Article du Professeur E. Benit pour le magazine Coeur & Artères
Les synonymes du syndrôme du cœur brisé sont les suivants : Syndrome de Tako Tsubo (STT), ballonnement apical transitoire et cardiomyopathie induite par le stress.
Tako Tsubo est une maladie du muscle cardiaque (myocarde) dans laquelle une partie du ventricule gauche cesse soudainement de se contracter correctement, souvent après un stress émotionnel ou une douleur intense (généralement chez les femmes) ou après un effort physique extrême (généralement chez les hommes). En général, elle survient surtout chez les femmes (dans 90 % des cas) et le plus souvent après la ménopause.
Elle tire son nom d’un pot japonais à large fond circulaire et au col étroit (Tsubo) qui sert de piège pour attraper les pieuvres (Tako).
Dans cette maladie, le ventricule gauche prend la forme de ce pot japonais.
Elle est probablement due à la sécrétion d’une énorme quantité de catécholamines (hormones du stress) provoquée par un stress, une douleur intense ou par un effort extrême. On pense que les catécholamines ont un effet toxique sur le cœur (cette cardiotoxicité pourrait être causée par exemple par des spasmes sévères de la microcirculation).
Les symptômes sont généralement les mêmes que ceux d’une crise cardiaque : douleur et/ou pression dans la poitrine, essoufflement, transpiration, palpitations, perte de conscience, etc.
Sur l’électrocardiogramme, on peut observer une élévation ou un sous-décallage du segment ST, des ondes T négatives comme dans un infarctus du myocarde ou un temps QT prolongé, très typique d’un Tako Tsubo.
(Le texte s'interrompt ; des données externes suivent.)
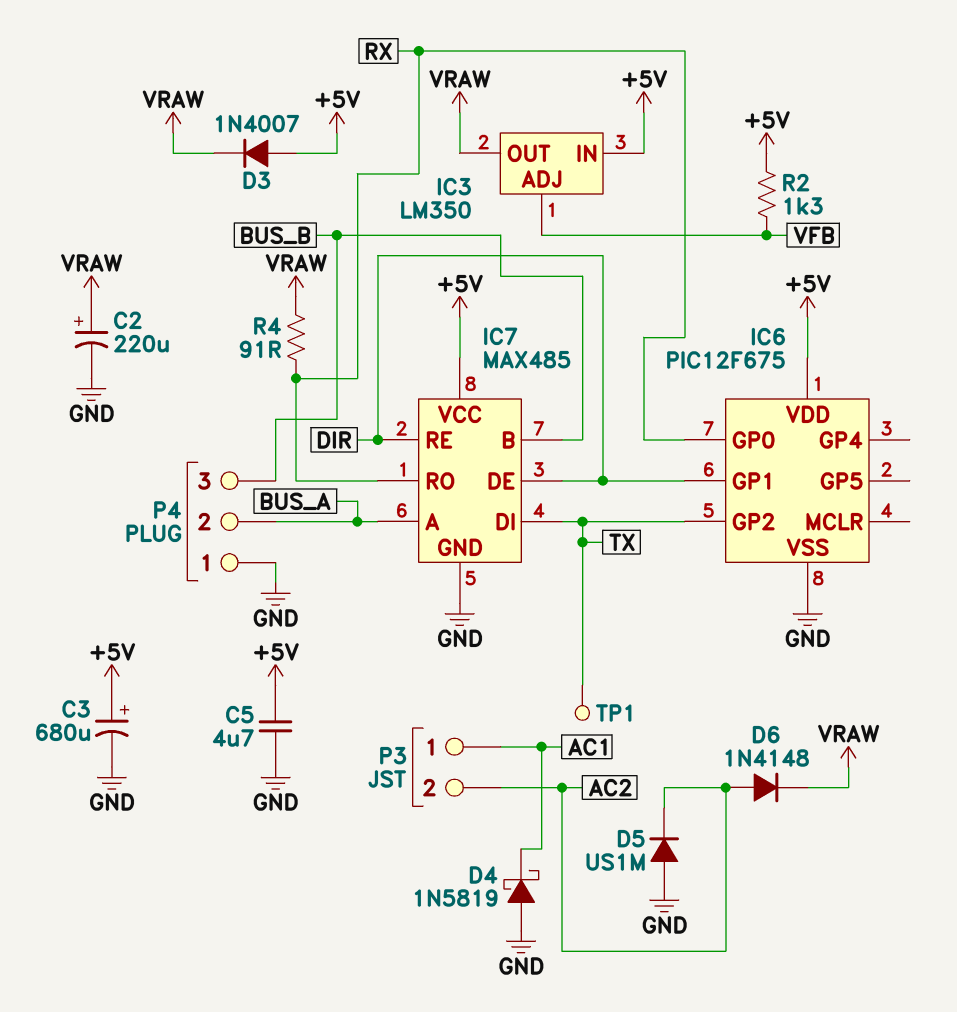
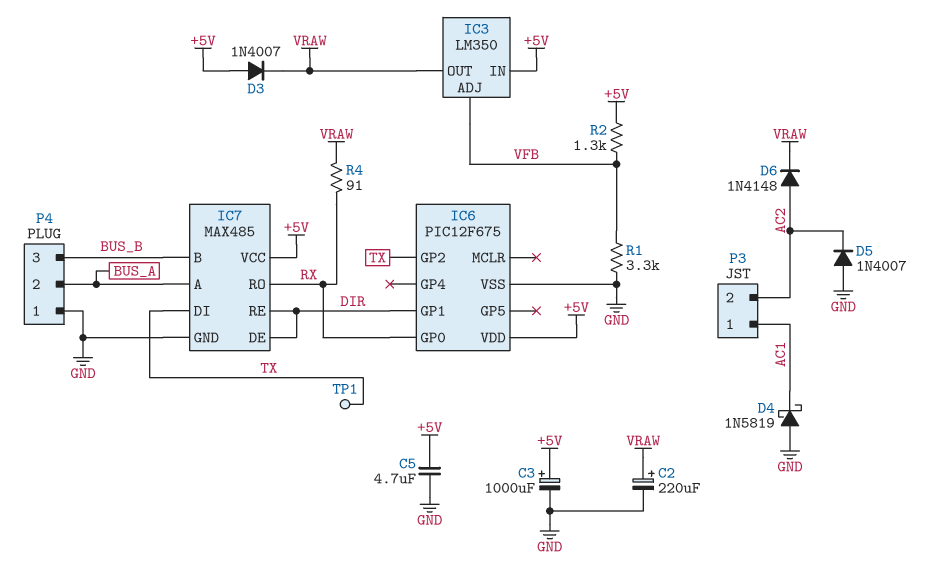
C3: 680uF (plus +5V, minus GND) -> 1000uF (plus +5V, minus GND)
D5: diode US1M (A GND, K AC2) -> diode 1N4007 (A GND, K AC2)
R1: none -> 3.3k (GND, VFB)

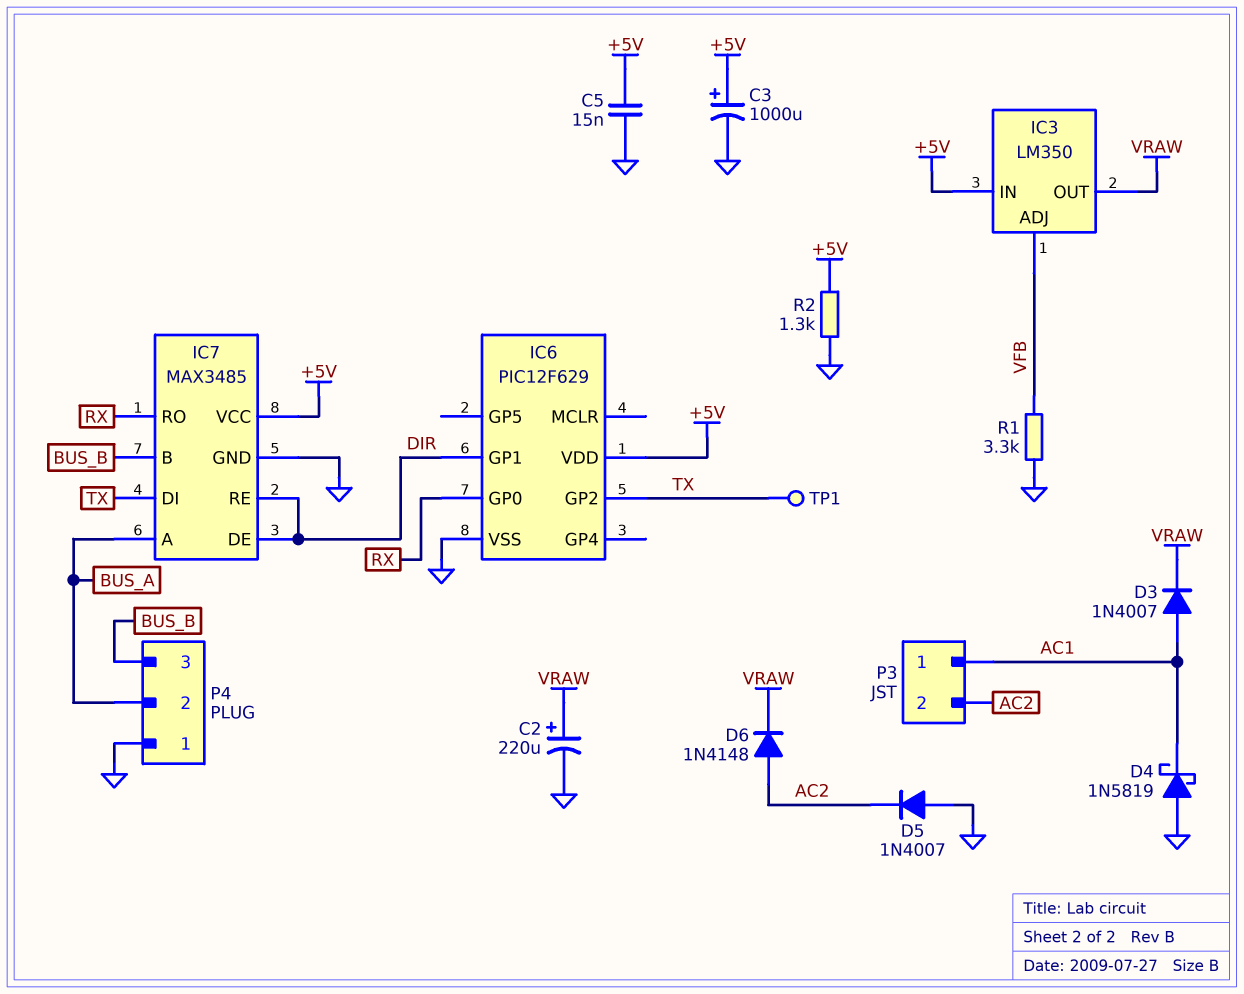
C5: 4.7uF (+5V, GND) -> 15nF (+5V, GND)
D3: diode 1N4007 (A +5V, K VRAW) -> diode 1N4007 (A AC1, K VRAW)
IC6: PIC12F675 -> PIC12F629
IC7: MAX485 -> MAX3485
R2: 1.3k (+5V, VFB) -> 1.3k (+5V, GND)
R4: 91 (RX, VRAW) -> none

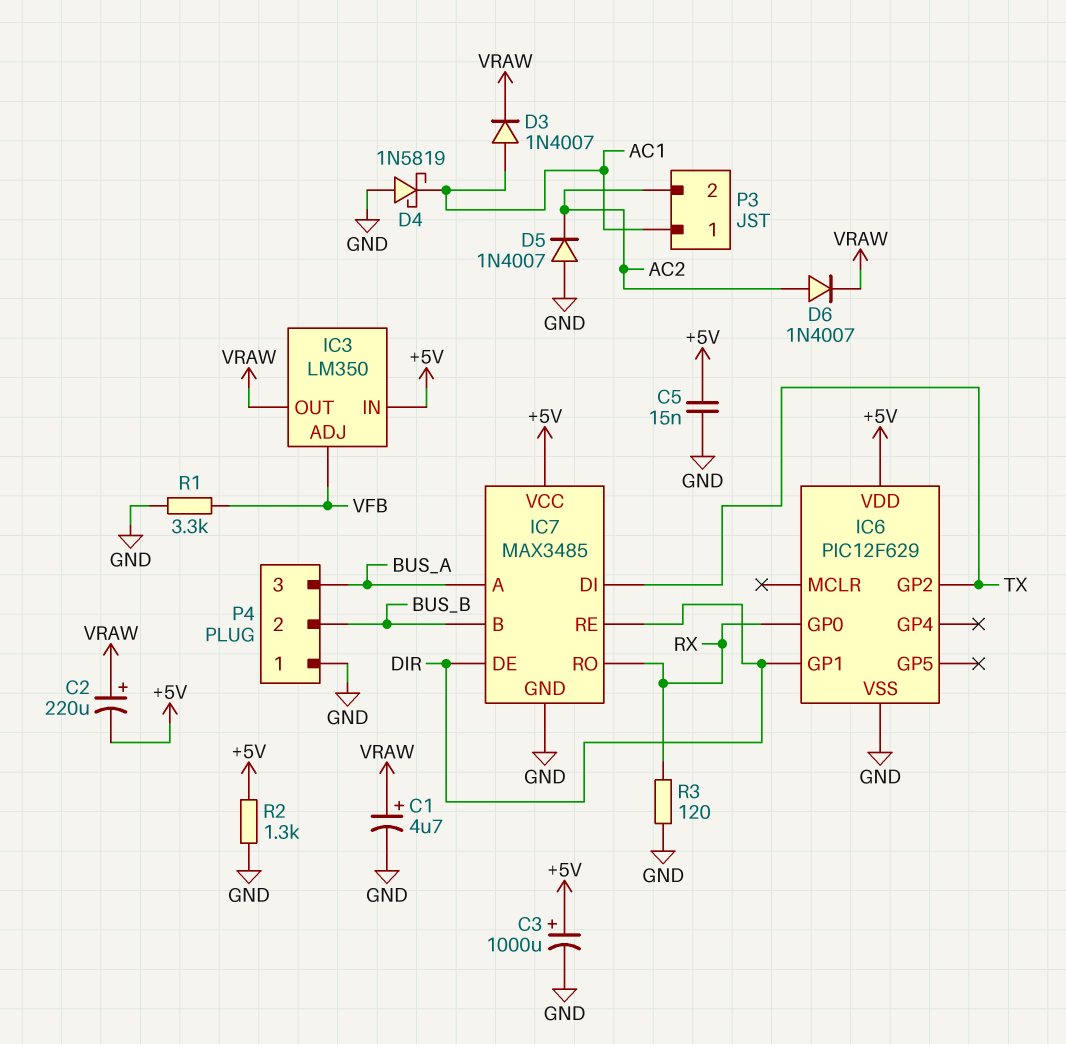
C1: none -> 4.7uF (plus VRAW, minus GND)
C2: 220uF (plus VRAW, minus GND) -> 220uF (plus VRAW, minus +5V)
D6: diode 1N4148 (A AC2, K VRAW) -> diode 1N4007 (A AC2, K VRAW)
P4 pin 2: BUS_A -> BUS_B
P4 pin 3: BUS_B -> BUS_A
R3: none -> 120 (GND, RX)
TP1: test point (TX) -> none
Une échocardiographie transthoracique réalisée à la phase aiguë et éventuellement avec l’aide de l’intelligence artificielle, peut aider à diagnostiquer un Tako Tsubo.
Parfois, des complications graves peuvent survenir, comme une insuffisance cardiaque aiguë, voire un choc cardiogénique dû à une perte de contractilité du ventricule gauche ou une fibrillation ventriculaire.
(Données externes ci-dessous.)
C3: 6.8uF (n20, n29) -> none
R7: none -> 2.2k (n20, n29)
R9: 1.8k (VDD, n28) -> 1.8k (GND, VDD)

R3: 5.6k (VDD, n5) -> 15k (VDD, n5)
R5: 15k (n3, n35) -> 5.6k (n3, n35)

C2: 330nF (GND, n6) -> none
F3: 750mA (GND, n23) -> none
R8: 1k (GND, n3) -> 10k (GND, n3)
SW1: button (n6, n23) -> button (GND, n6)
Une coronarographie réalisée en urgence montre généralement des artères coronaires normales, mais une zone étendue de contractilité fortement réduite (akinésie) non corrélée avec le territoire de perfusion d’une artère coronaire particulière. L’augmentation des enzymes cardiaques appelées troponines (comme lors d’une crise cardiaque) est également limitée.
Compte tenu de l’hypothèse selon laquelle la cause d’un Tako Tsubo est une réaction anormale à la sécrétion de catécholamines, les patients sont généralement traités par des bêta-bloquants et, en cas d’insuffisance cardiaque, par des diurétiques et des inhibiteurs de l’ECA (enzyme de conversion de l’angiotensine) ou des ARA (antagonistes des récepteurs de l’angiotensine II).
La cardiomyopathie est réversible et se rétablit après quelques semaines.
La maladie peut récidiver. Un Tako Tsubo est souvent causé par un stress intense, il faut donc l’éviter autant que possible ! On ne sait pas vraiment pourquoi les femmes sont plus susceptibles d’avoir un « cœur brisé » que les hommes. Les hormones sexuelles jouent-elles un rôle ? Les femmes produisent-elles plus d’hormones de stress que les hommes dans les situations stressantes ? Les artères féminines sont-elles plus sensibles aux hormones de stress ? Les hommes sont-ils mieux protégés contre le stress ? Nous ne pouvons pas répondre à cette question pour l’instant.